Anna, Nick and the kids headed off today back to Spain and so it was my first day all alone for quite some time! I was exhausted! I took a small walk through the town of Cusco in the morning, down to the San Pedro Markets which were super interesting, took care of my laundry and my pack which was starting to burst at the seams.  The afternoon was given up to some well deserved sleep!
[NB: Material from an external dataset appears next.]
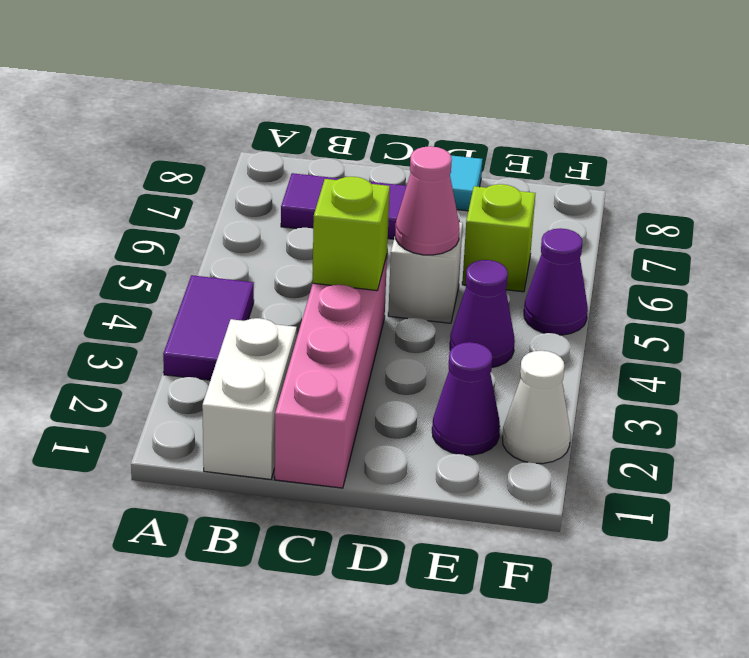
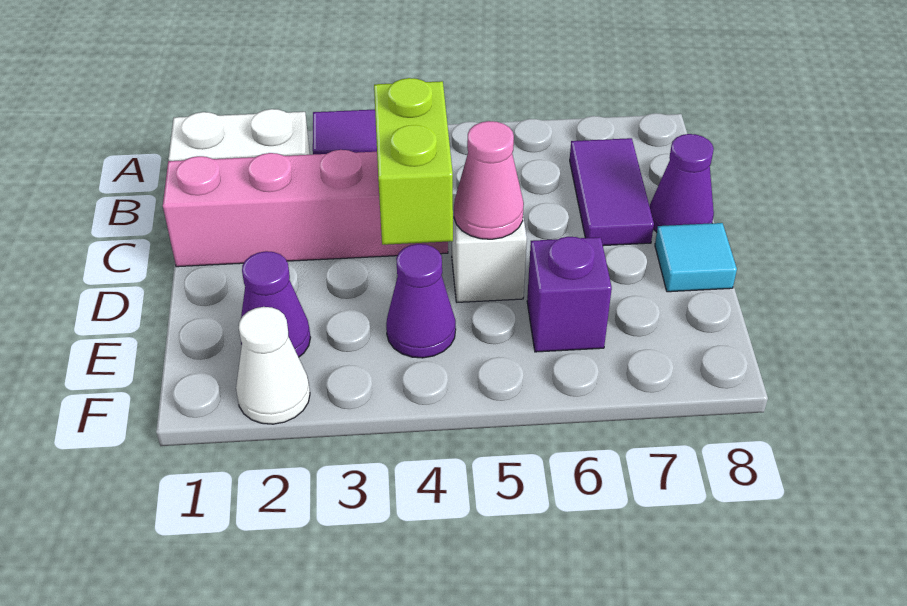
lime brick C4 level 2 -> lime brick C4:D4 level 2
lime brick E6 level 1 -> purple brick E6 level 1
purple cone F5 level 1 -> purple cone C8 level 1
Sunday 26th August – Exploring Cusco.

Today I took in few of the sights in Cusco. It was a Church Day! I started in the huge Cusco Cathedral which is an amazing building with some beautiful artwork and structures. They had some information boards about the local celebrations and the combination between traditional and catholic traditions. Outside in the Plaza de Armas there was a procession going on with children marching through the square which was clearly a local celebration. Next was the Iglesia San Cristobal which was closed but because it was up a huge hill had amazing views out over Cusco and the Plaza de Armas. The final stop for the day was the Iglesia San Blas which was pretty plain from the outside, but had an amazing carved altar on the inside which had been carved from a single piece of wood in amazing detail. There was a skull sitting on the top of the structure which was supposedly the skull of the creator of the piece but no one really knows. That was the end of the exploring for the day – I always feel so much more exhausted walking around at 3400m altitude! I spent the rest of the afternoon recuperating at the hostel!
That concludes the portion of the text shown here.